Diffuse interface model , Supercavitating flow , Cavity length , Drag force , Drag coefficient.

    The movement of underwater vehicles with a suitable combination of body speed and water depth will produce local cavitation on the body. The extent and stability of the vapor cavities so formed may vary from small, discrete, transient bubbles to large and essentially stable bubbles enveloping the rear of the body. When a vapor- or gas-filled cavity grows until it is very long compared with the body dimensions, it is named a supercavity. Supercavities are formed by the growth of a fixed cavity or by the displacement of the liquid in a hydrodynamic wake, either because of a spread of vaporous cavitation, or because of the admission of gas into the low-pressure zones of the wake.

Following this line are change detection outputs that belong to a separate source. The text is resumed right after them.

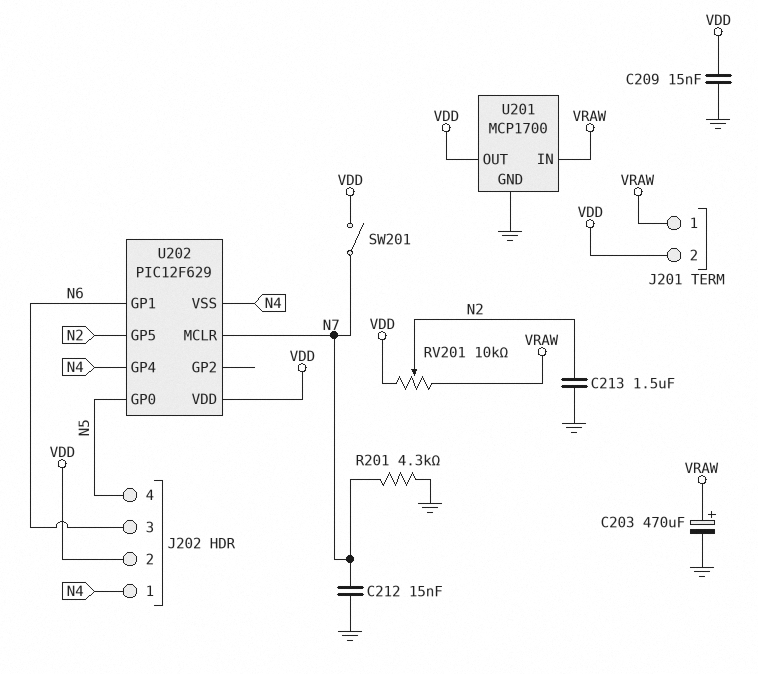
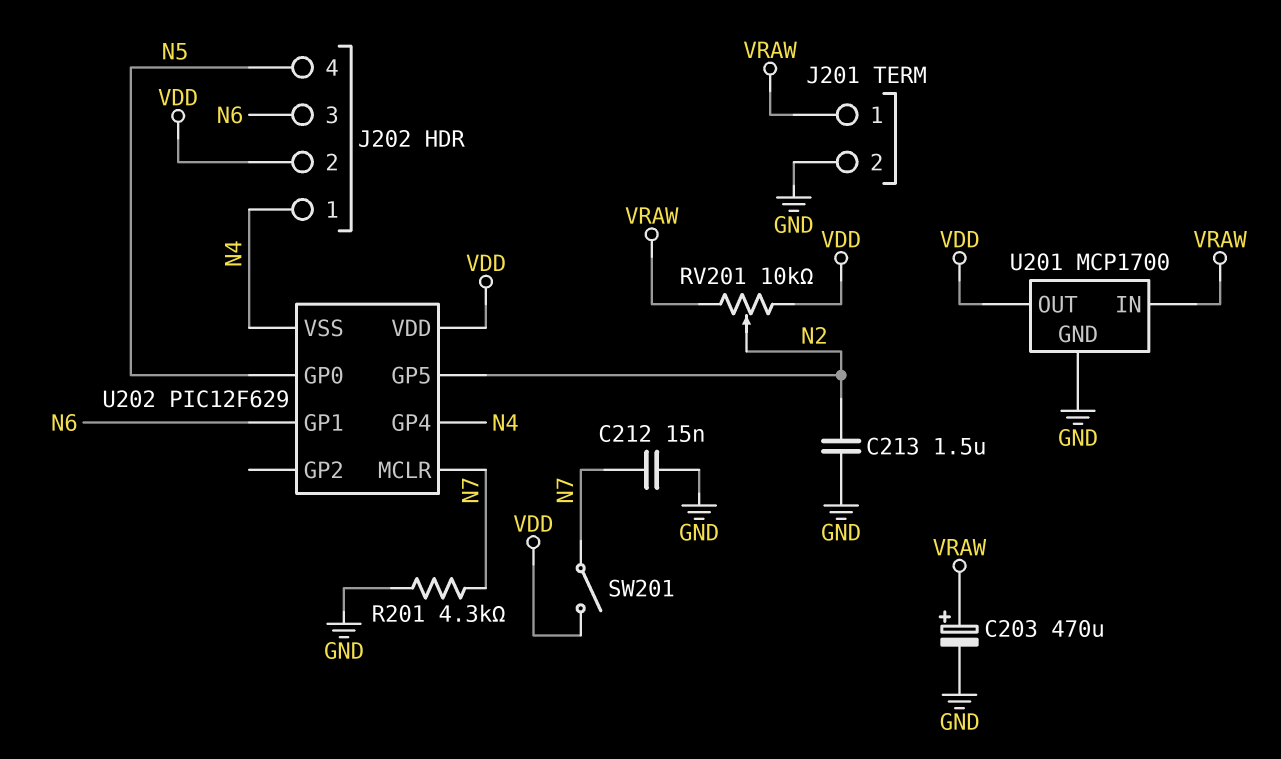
C209: 15nF (GND, VDD) -> none
J201 pin 2: VDD -> GND

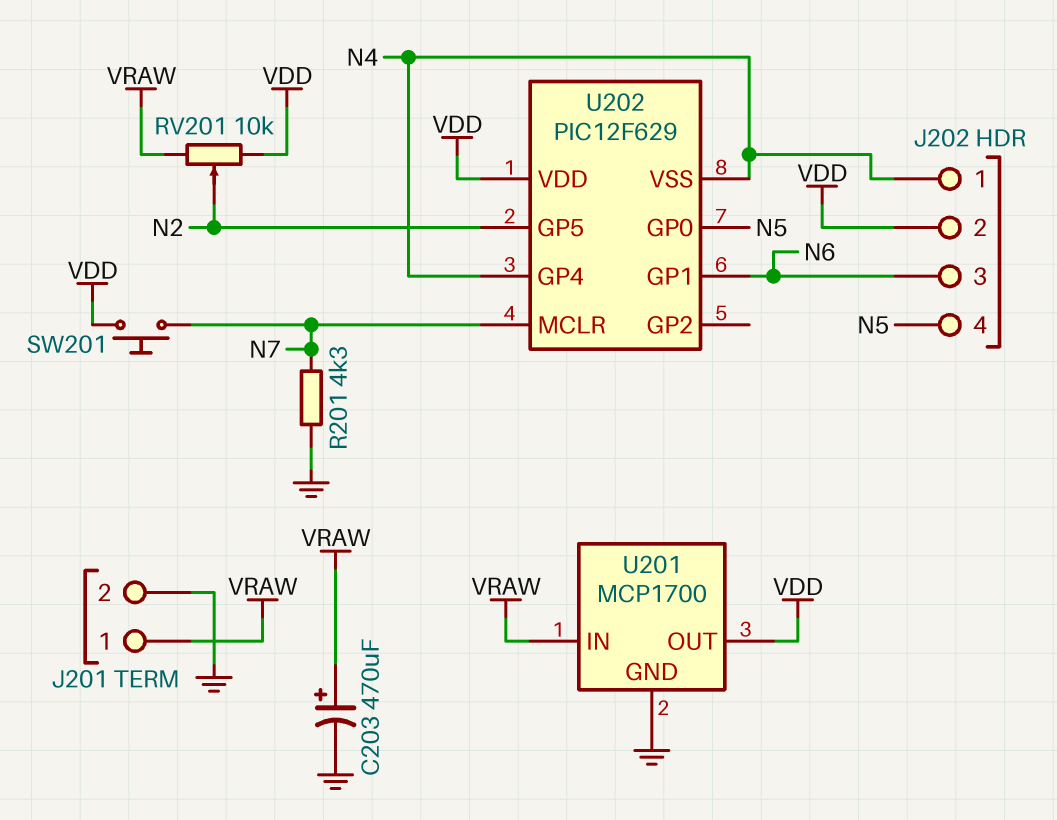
C212: 15nF (GND, N7) -> none
C213: 1.5uF (GND, N2) -> none
SW201: switch (N7, VDD) -> button (N7, VDD)

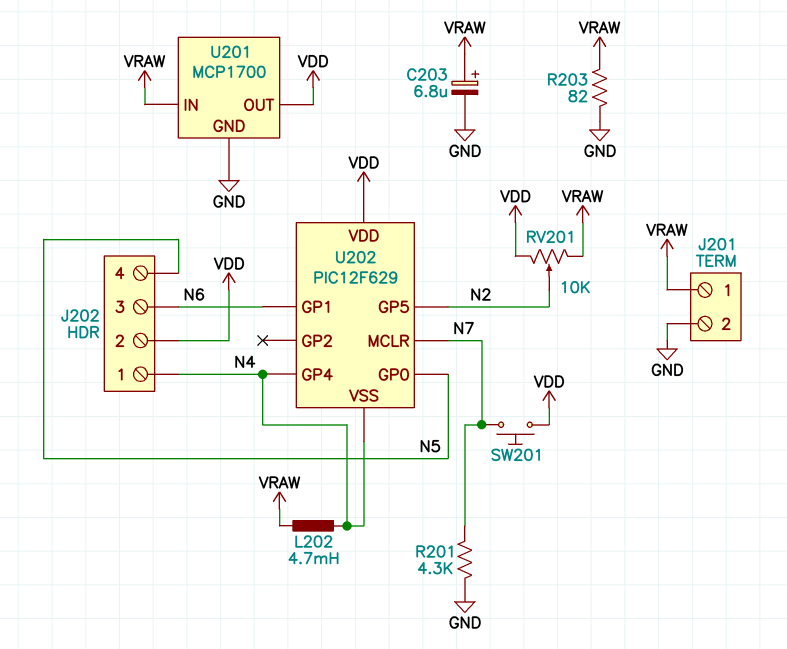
C203: 470uF (plus VRAW, minus GND) -> 6.8uF (plus VRAW, minus GND)
L202: none -> 4.7mH (N4, VRAW)
R203: none -> 82 (GND, VRAW)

    Compressible multiphase flow arises in many natural and industrial situations including bubble dynamics, shock wave interaction with material discontinuities, detonation of high energetic materials, hypervelocity impacts, cavitating flows, combustion systems to name only a few. The motivation of the present study is the accurate and computationally efficient resolution of interface problems in extreme flow conditions, as well as the computation of dynamic appearance of interfaces, that occur in cavitating flows. These interfaces are often separating pure media but also mixtures of materials in which wave dynamics is also important. Godunov type schemes and variants have reached a level of maturity to solve single phase flows in the presence of discontinuities. However, the presence of large discontinuities of thermodynamic variables and equations of state at material interfaces result in numerical instabilities, oscillations and computational failure (Abgrall, 1996; Karni, 1994).

    To resolve these difficulties, two classes of methods have been developed. They are Sharp Interface Methods (SIM) and Diffuse Interface Methods (DIM).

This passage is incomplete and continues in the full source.